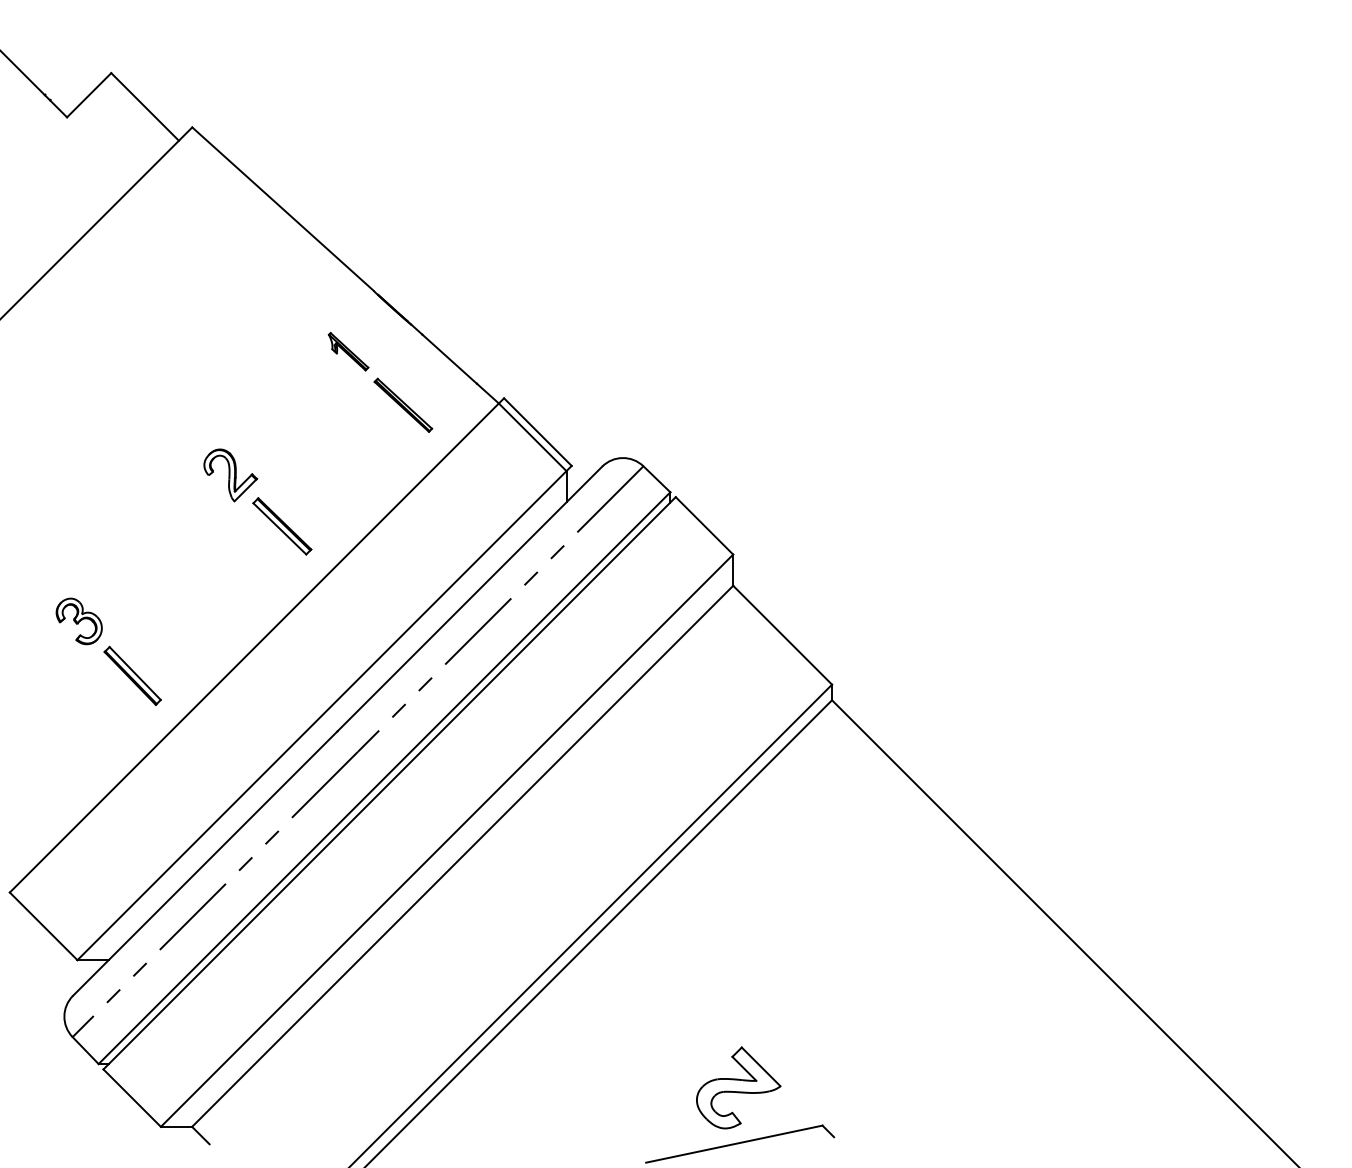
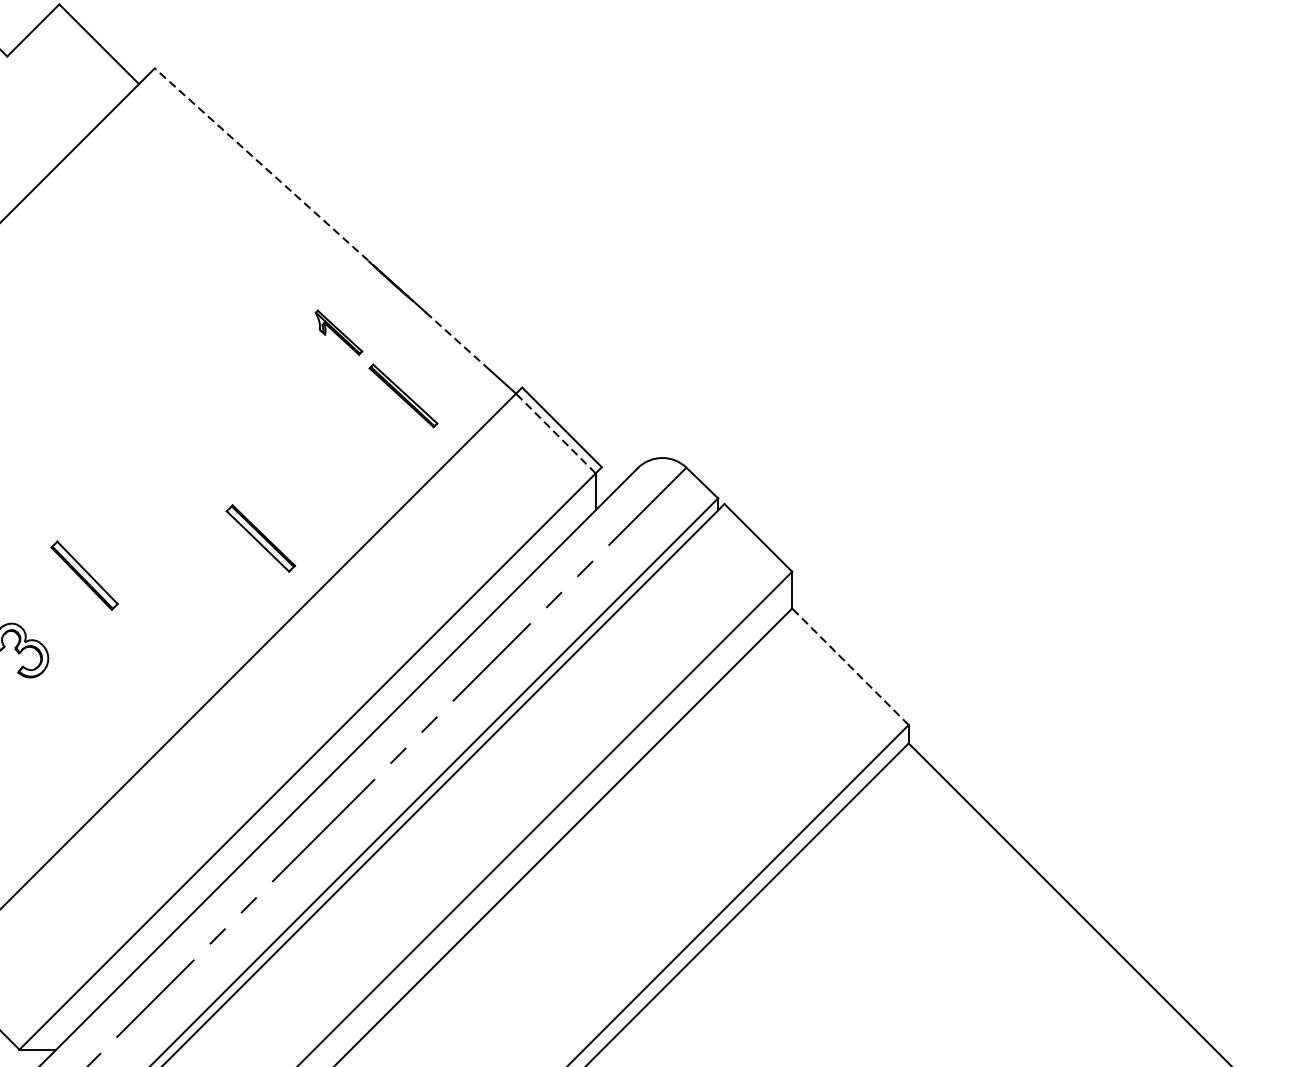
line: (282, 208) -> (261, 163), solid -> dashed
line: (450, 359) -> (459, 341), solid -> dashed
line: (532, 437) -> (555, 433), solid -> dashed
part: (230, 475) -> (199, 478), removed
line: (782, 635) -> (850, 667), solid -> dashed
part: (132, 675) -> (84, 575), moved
◆ ◆ ◆
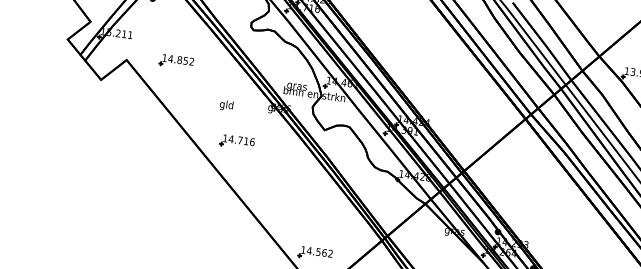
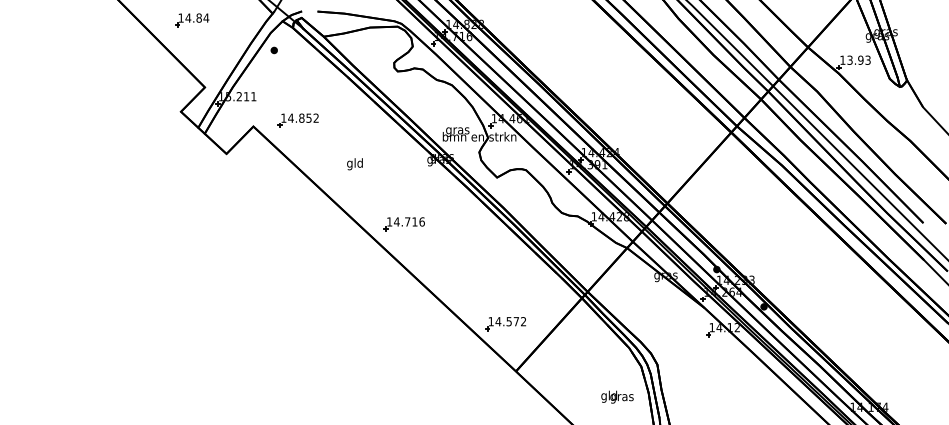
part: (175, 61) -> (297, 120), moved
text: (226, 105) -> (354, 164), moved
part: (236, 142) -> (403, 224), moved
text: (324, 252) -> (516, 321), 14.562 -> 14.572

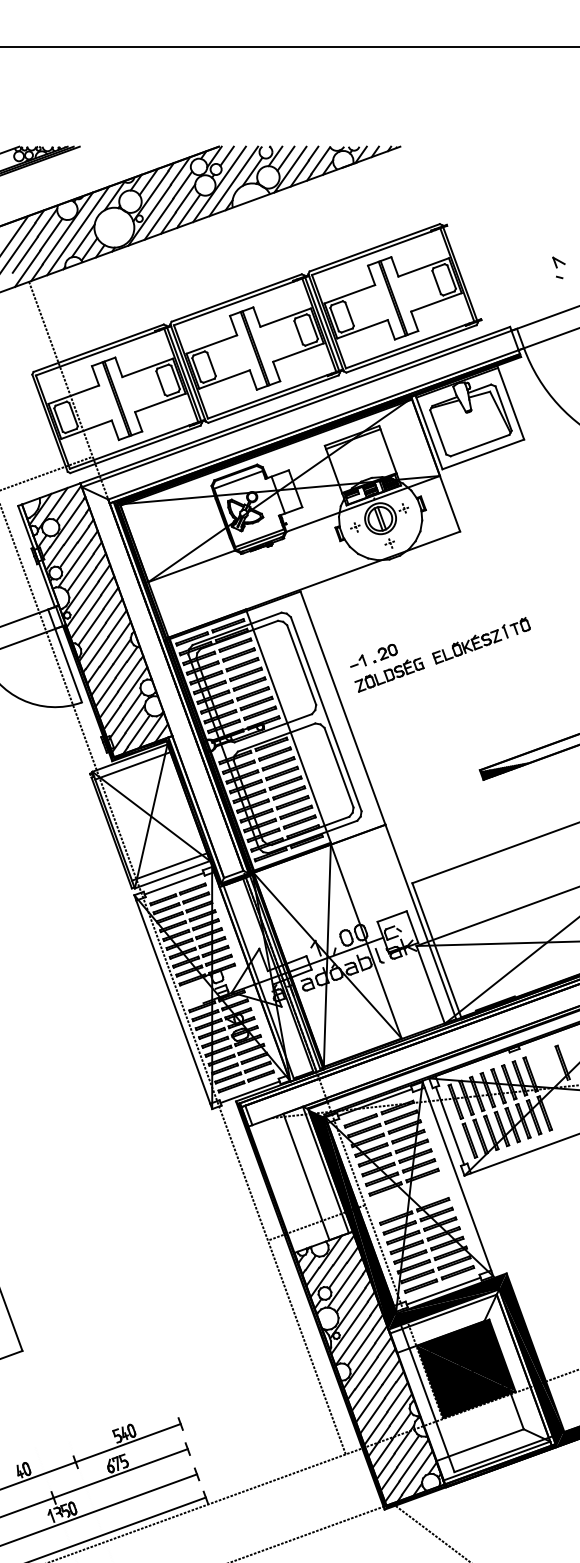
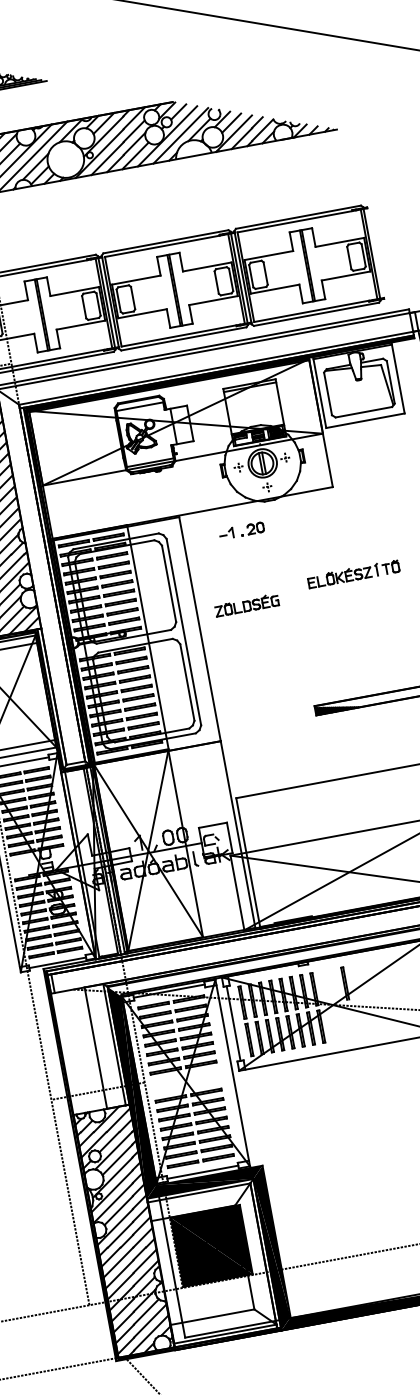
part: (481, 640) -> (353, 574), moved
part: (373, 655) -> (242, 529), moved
◆ ◆ ◆
= The task =
Only the lines above starting at the one containing "line: (282, 208)" and ending at the one containing "part: (132, 675) -> (84, 575), moved", both included, are to be returned, exactly as they read.

= Solution to the problem =
line: (282, 208) -> (261, 163), solid -> dashed
line: (450, 359) -> (459, 341), solid -> dashed
line: (532, 437) -> (555, 433), solid -> dashed
part: (230, 475) -> (199, 478), removed
line: (782, 635) -> (850, 667), solid -> dashed
part: (132, 675) -> (84, 575), moved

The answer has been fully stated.